Helpful Hints to Navigate Devilish Smirk


Devilish Smirk Provides a Unique Journey

Your journey’s dependent on the order you ingest my stories coupled with how well you know me in real life and chances are, you don’t. Devilish Smirk is one hell of a way to get to know me.

My circle of friends is smaller than one of Trump’s hands, but bigger than both ears on Jeff Sessions.


Devilish Smirk is a maze of word trails, peppered with pieces to a puzzle (without borders) framing the life I’ve lived.

I began writing when I realized all my pieces were out of place, and none of them had straight edges.

It was both liberating and frightening at the same time.

A few things you should know about Devilish Smirk

Travis Garrod, Devilish Smirk
Words are all any of us have. They matter.

The Little Engine That Did!

Being a writer requires an unwavering commitment to telling stories – your own, and others. There’s nothing easy about figuring out life, much less anything worth writing, but something changes after you start.

Writing enabled me to discover who I am at my core. Nobody can know you until you know yourself.

Avoid and ignore anyone who thinks they do. Those people are the most dangerous threat against our ability to coexist productively.

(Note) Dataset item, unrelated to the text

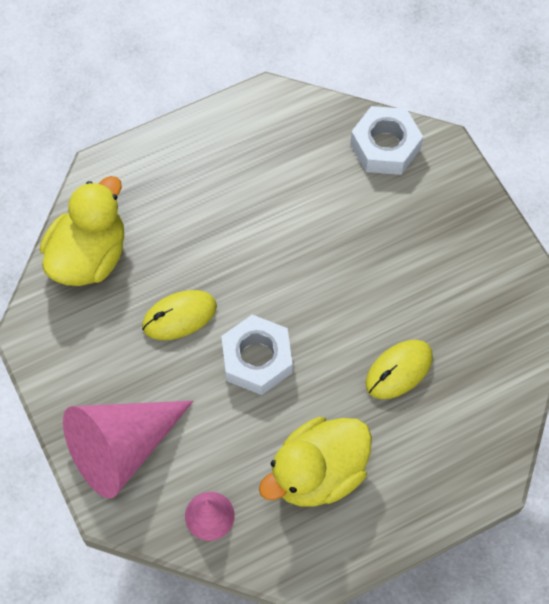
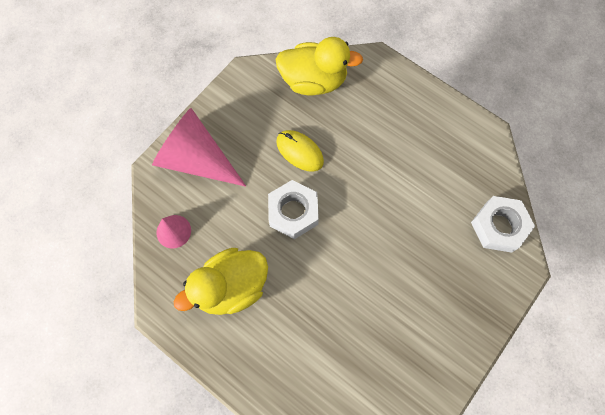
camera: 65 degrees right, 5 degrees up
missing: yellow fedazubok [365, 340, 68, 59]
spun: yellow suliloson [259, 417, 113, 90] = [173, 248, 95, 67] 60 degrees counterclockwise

The ship sailed and sunk, but the train only left the station a minute ago and it’s not scheduled to stop.

I don’t know how I feel about that.

Without purpose, you have no business affecting the lives of others. Those who truly love you, will do so unconditionally.

Words matter more than ever.

Keep yours to yourself if you’re a habitual liar. Not everything stays locked in a closet.

Is that milk on the floor? Are those tears in your eyes?

When someone has no idea what others have been through (or only know a fraction of the details), that’s a great time to listen with an open mind, consider the possibilities, and think.

Like money, words don’t grow on trees. However, words form branches. Branches only go so far as they grow. Every branch sprouts from the same tree, and a single tree has many roots.

Sorry seedling. For whatever reason, you’re here. It’s up to you to figure out how organic or inorganic you are.

Nothing – and I mean nothing – in this country is what it seems. The sooner you start questioning what you believe to be true, the better off you’ll be.

Be best better!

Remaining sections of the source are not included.